One of the strengths of R is its comprehensive ecosystem of packages. If you want to do something, chances are that someone’s been there first and written the package.
Of course, with so many packages out there, quality varies considerably—and some packages are so specific that it’s difficult to imagine them having a wide audience.
There are, however, packages that should be part of any data scientist’s arsenal. I’ll introduce five such packages in this article. I’ve chosen them as they are general purpose and should be applicable to a wide range of tasks.
dplyr is a slick package for manipulating data frames. Data frames are the main workhorse in R, so you’ll probably spend a lot of time manipulating them. With dplyr this becomes much easier.
The package aims to provide a function for each verb of data manipulation, specifically allowing you to
All of these things can be done using basic R, but dpylr makes it a lot easier. For example, to identify cars that have eight cylinders and more than 100 horsepower we use
filter(mtcars, cyl == 8, hp > 100)
Couldn’t be easier. Spend a little time becoming familiar with dplyr—it’s an investment that will keep paying off.
ggplot2 is an incredibly powerful package for creating charts and plots.

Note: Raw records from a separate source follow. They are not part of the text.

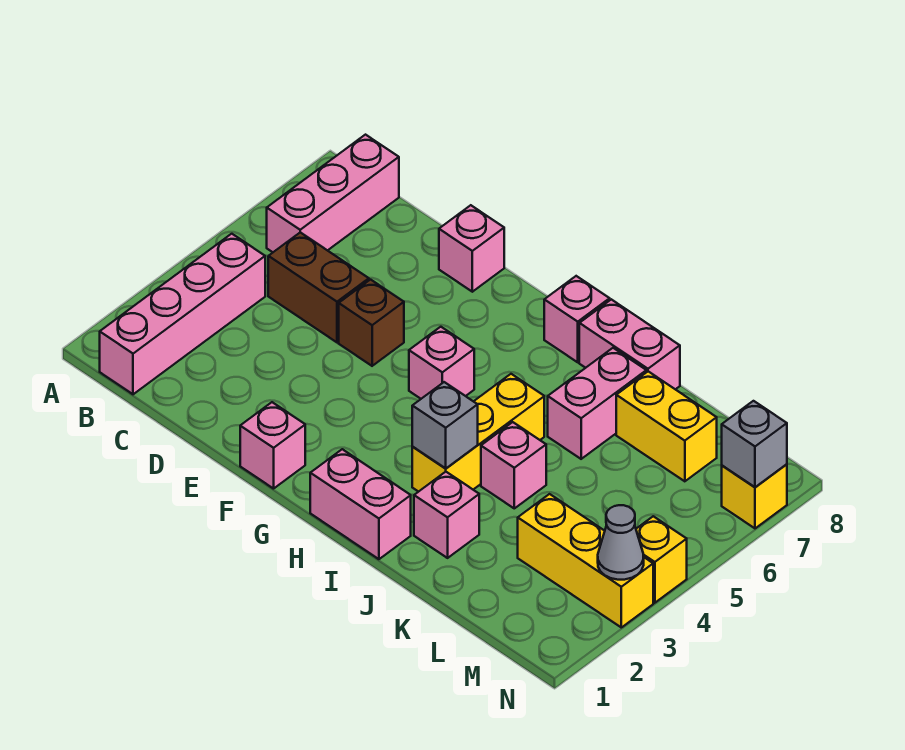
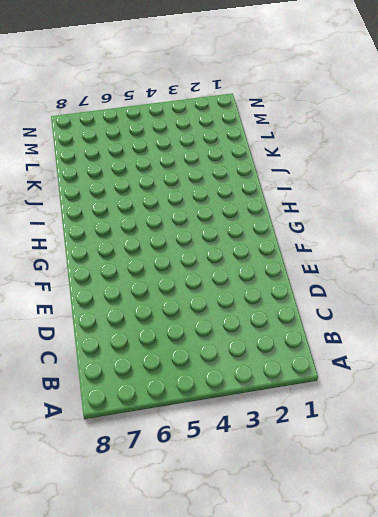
none -> pink brick B1:B4 level 1
none -> pink brick B6:B8 level 1
none -> brown brick C5:D5 level 1

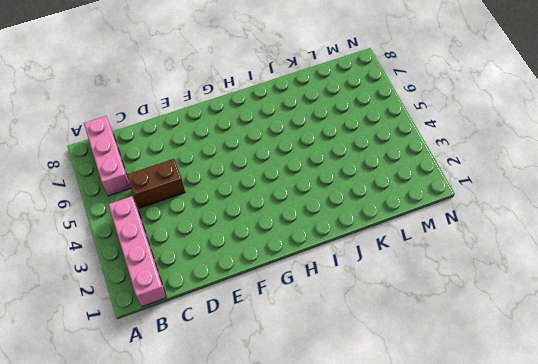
none -> brown brick E5 level 1
none -> pink brick E8 level 1
none -> pink brick F1 level 1

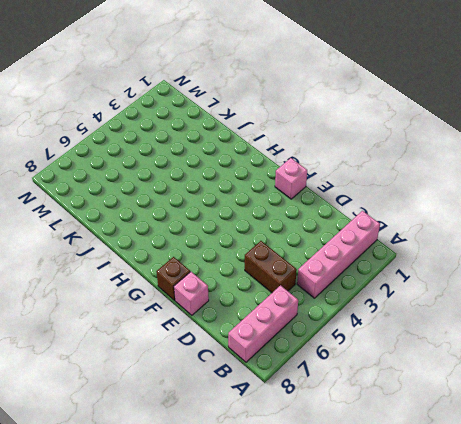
brown brick F8 level 1 -> brown brick E5 level 1
none -> pink brick G5 level 1
none -> pink brick H1:I1 level 1
none -> pink brick H8 level 1

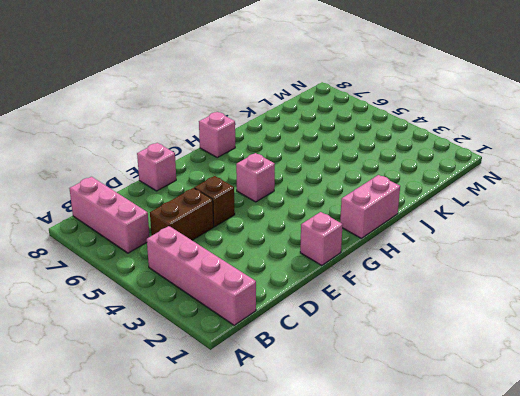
none -> yellow brick I3:I5 level 1
none -> pink brick I8:J8 level 1
none -> pink brick J2 level 1

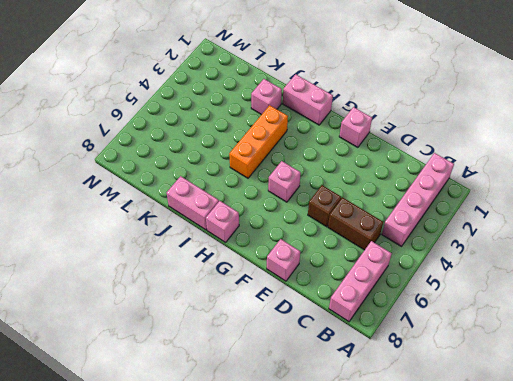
orange brick I3:I5 level 1 -> yellow brick I3:I5 level 1
none -> pink brick J4 level 1
none -> pink brick J6:J7 level 1
none -> yellow brick K7:L7 level 1

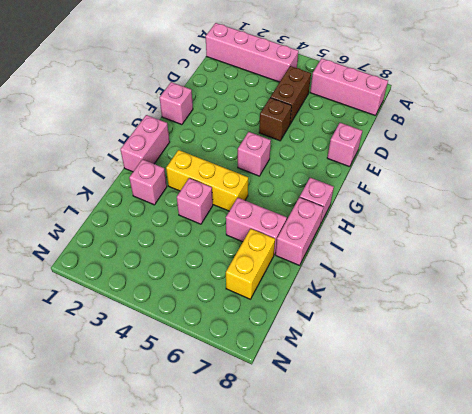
none -> yellow brick L3:N3 level 1
none -> yellow brick N4 level 1
none -> yellow brick N7 level 1

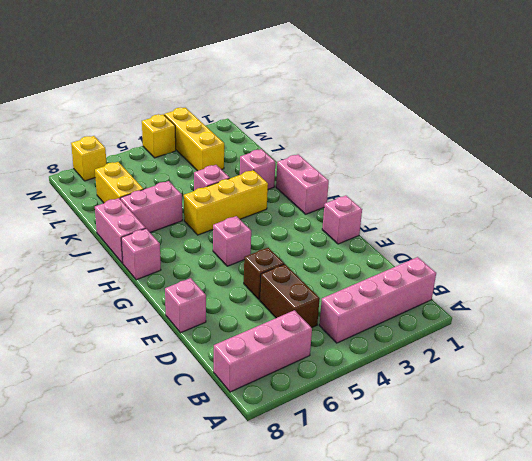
none -> grey brick I3 level 2
none -> grey cone N3 level 2
none -> grey brick N7 level 2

Its design builds on Leland Wilkinson’s grammar of graphics, which results in a flexible foundation for producing quantitative graphics.
Hadley Wickham, the author of ggplot (and other packages mentioned in this article) has written an entire book on this package. If you regularly create graphics in R, you have to get up to speed with ggplot2.
When I’m pulling data from databases to be analyzed in R I occasionally need to convert between long and wide formats.
Long format data looks like
station type measurement
1 temperature 25.0
1 sunshine 10.0
1 rainfall 0.0
2 temperature 27.0
2 sunshine 10.5
2 rainfall 0.0
3 temperature 20.0
3 sunshine 8.5
3 rainfall 0.0
4 temperature 19.0
4 sunshine 3.0
4 rainfall 2.0
5 temperature 22.0
5 sunshine 7.0
5 rainfall 0.0
6 temperature 23.0
6 sunshine 5.0
6 rainfall 0.0
The same data set in wide format would be
station temperature sunshine rainfall
1 25 10.0 0
2 27 10.5 0
3 20 8.5 0
4 19 3.0 2
5 22 7.0 0
6 23 5.0 0
reshape2 is a package that makes conversion between long and wide formats, and vice versa, easy. To convert from long to wide format using reshape2 we use
weather_wide <- dcast(weather_long, station ~ type)
Manipulating data frames can be complicated for those new to R—especially those who use it infrequently.
sqldf allows you to query your R dataframes using SQL. So, if you already have strong SQL skills, you can exploit them while you get use to the native R syntax. Some things are just easier to express in SQL.
The package supports more than just simple select queries. Grouping, unions and joins are all supported.
For example, to get the average MPG broken down by numbers of cylinders using the mtcars dataset we can use
sqldf("SELECT cyl, AVG(mpg) AS average_mpg
FROM mtcars GROUP BY cyl")
String manipulation in R is pretty weak—it’s only recently that trimws()
was added to the base to support stripping of leading and trailing whitespace. Munging real-world data almost always requires some string manipulation, so having a powerful set of functions for doing this is essential.
stringr contains a whole bunch of handy features, including numerous pattern matching functions. For example, we can extract all the integers from a piece of text using
str_extract_all("2, 3 and 5 are the first 3 prime numbers", "\\d+")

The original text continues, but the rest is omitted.